Diogo se fez cineasta por alguns dias para apresentar o exemplo das tias, em um dos documentários produzidos por uma equipe da ONG Verde Vida. Ele não conseguia entender como elas encaravam a vida. O vídeo foi uma oportunidade. Ele chegou bem cedo para as primeiras filmagens. Um pouco mais, após as 3 horas. Mas, os primeiros passos de Rita já haviam sido dados, levando a lenha em busca de fogo. Até chegar às 6 horas, tudo praticamente já está pronto. O almoço, casa arrumada e varrida. Uma limpeza e arrumação impecáveis.
Maria ainda lembra dos primeiros momentos quando criança, em que teve a oportunidade de enxergar. Mas o mundo aos poucos foi escurecendo. "Aceito sem revolta, graças a Deus", diz dona Rita. Mas ela lembra dos dias em que tinha que moer milho, lavar roupa, pegar água no açude, e fazer o almoço de várias pessoas em casa. "Até as 12 horas, botava 50 latas de água na cabeça", afirma.
São mulheres do sertão cearense, acostumadas com a lida da agricultura. Colhiam algodão nos tempos de maior fartura. A conformação quanto ao estado delas é exposto por dona Maria. "Deus quis que a gente ficasse deficiente", diz ela. E aceita sem revolta a sina. Vai cantando durante os dias da vida. Pega o machado e corta a lenha para o fogo, no terreiro de casa.

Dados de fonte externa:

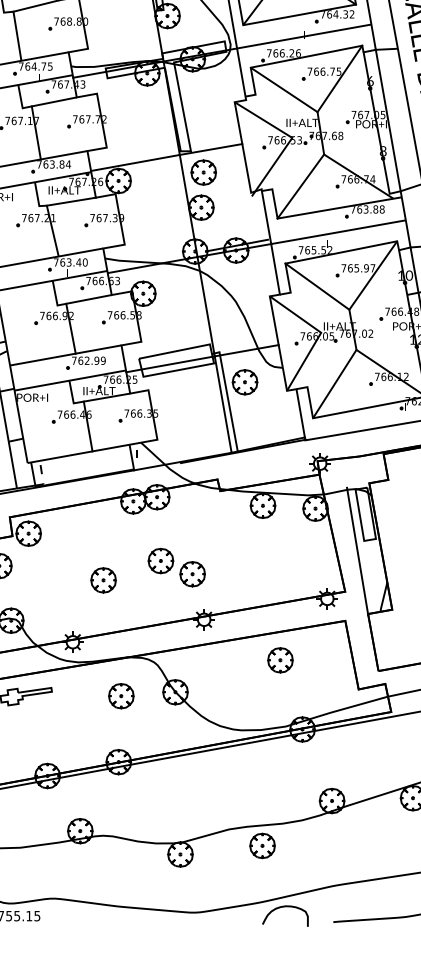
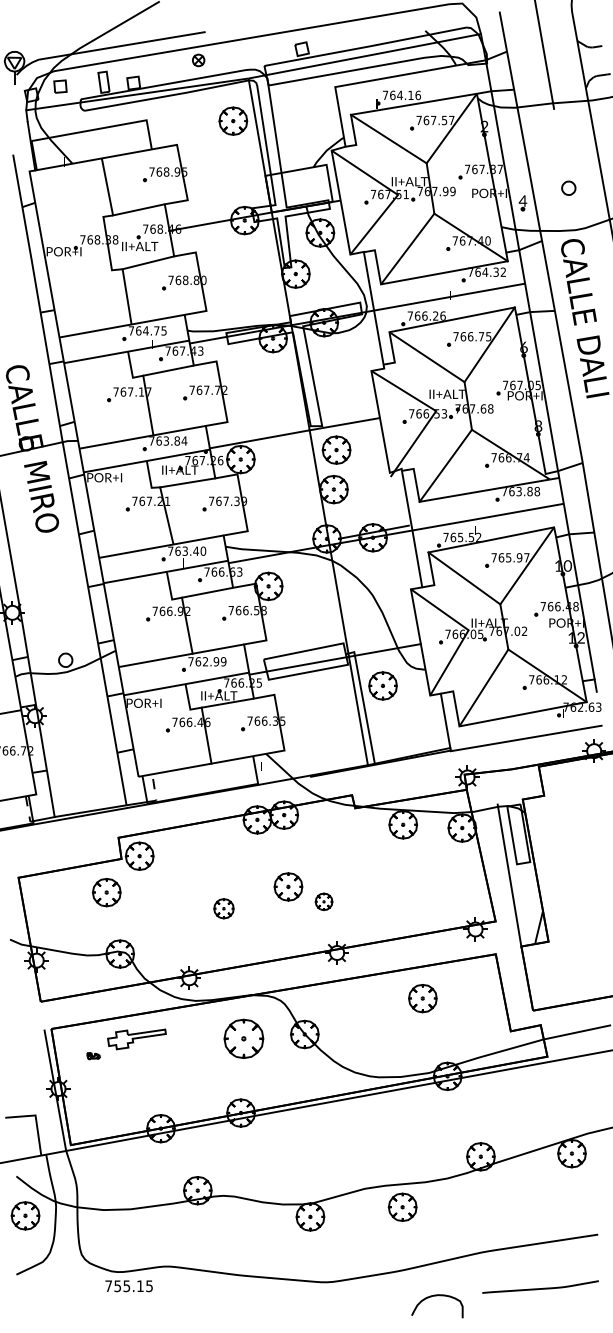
part: (192, 573) -> (323, 901), size x0.6
part: (103, 580) -> (223, 908), size x0.7
part: (120, 695) -> (243, 1038), size x1.4
curve: (285, 907) -> (437, 1296), moved

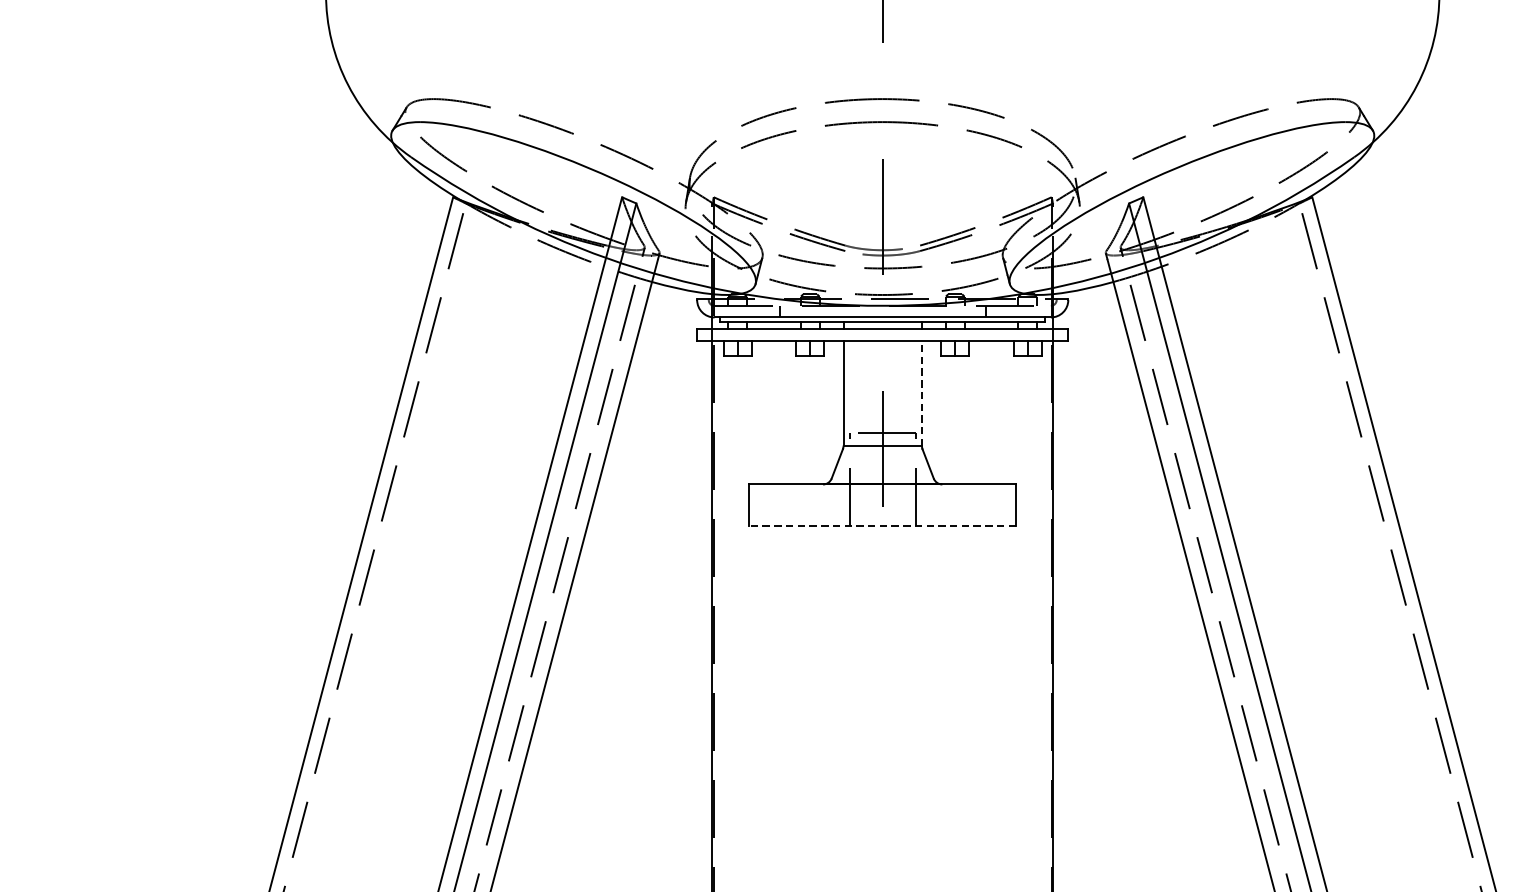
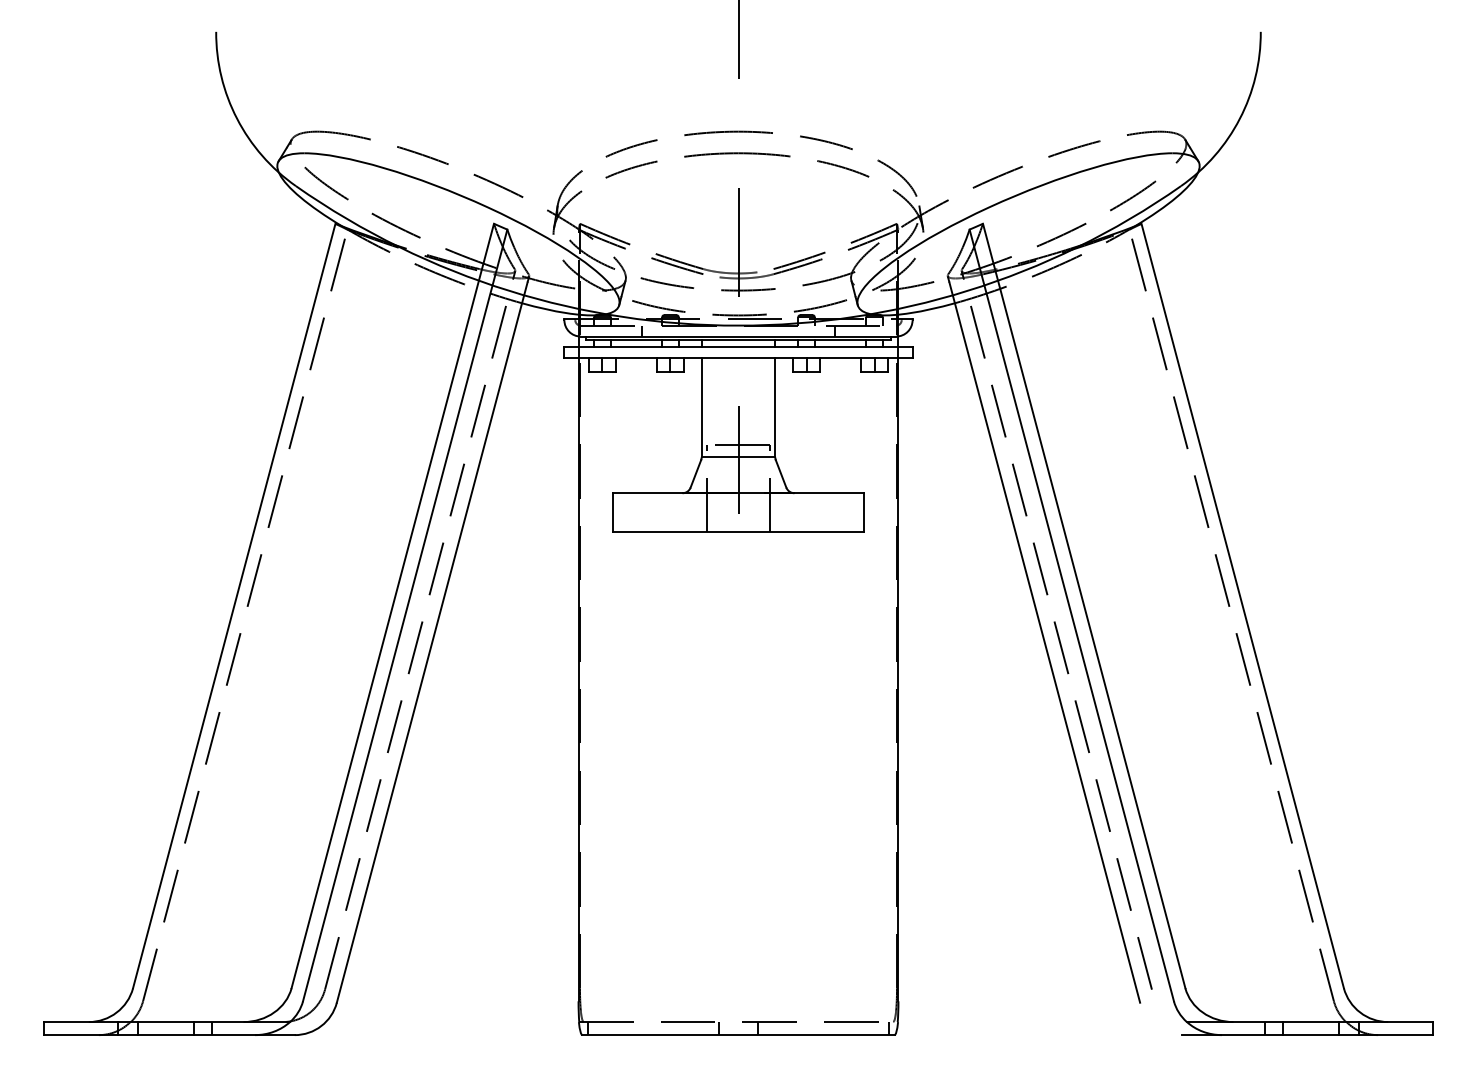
line: (922, 393) -> (775, 407), dashed -> solid
line: (882, 526) -> (738, 532), dashed -> solid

Júlia não se faz de rogada, mesmo com a deficiência visual. "Faço tudo, e muitas vezes até melhor do que muita gente que tem a vista boa", afirma. E diz ainda que é bem conformada com a vista que tem. "Não sinto inveja de quem tem a sua vista boa", ressalta.
A religiosidade é um dos grandes alentos para essas três mulheres. Júlia chegou a ser catequista e a formar crianças para a Primeira Comunhão.
Os cânticos em coro das três irmãs embalam o fim de tarde. A companhia da irmã Idália Maria Ribeiro, para as missas, ou mesmo das sobrinhas, é fundamental. Um passeio imprescindível para fortalecer a esperança nos dias de vida. Mesmo já tendo ido morar em outro Estado, a irmã com visão saudável afirma que jamais pensa em abandoná-las. "São pessoas guerreiras e fortes", afirma.
Estudos
Rita lembra da sua grande vontade na vida que era de concluir os estudos. Sai a caminho do terreiro, para dar o milho das galinhas, ao mesmo tempo em que a fala conformada com o estado de vida traduz a dignidade do trabalho que pode exercer.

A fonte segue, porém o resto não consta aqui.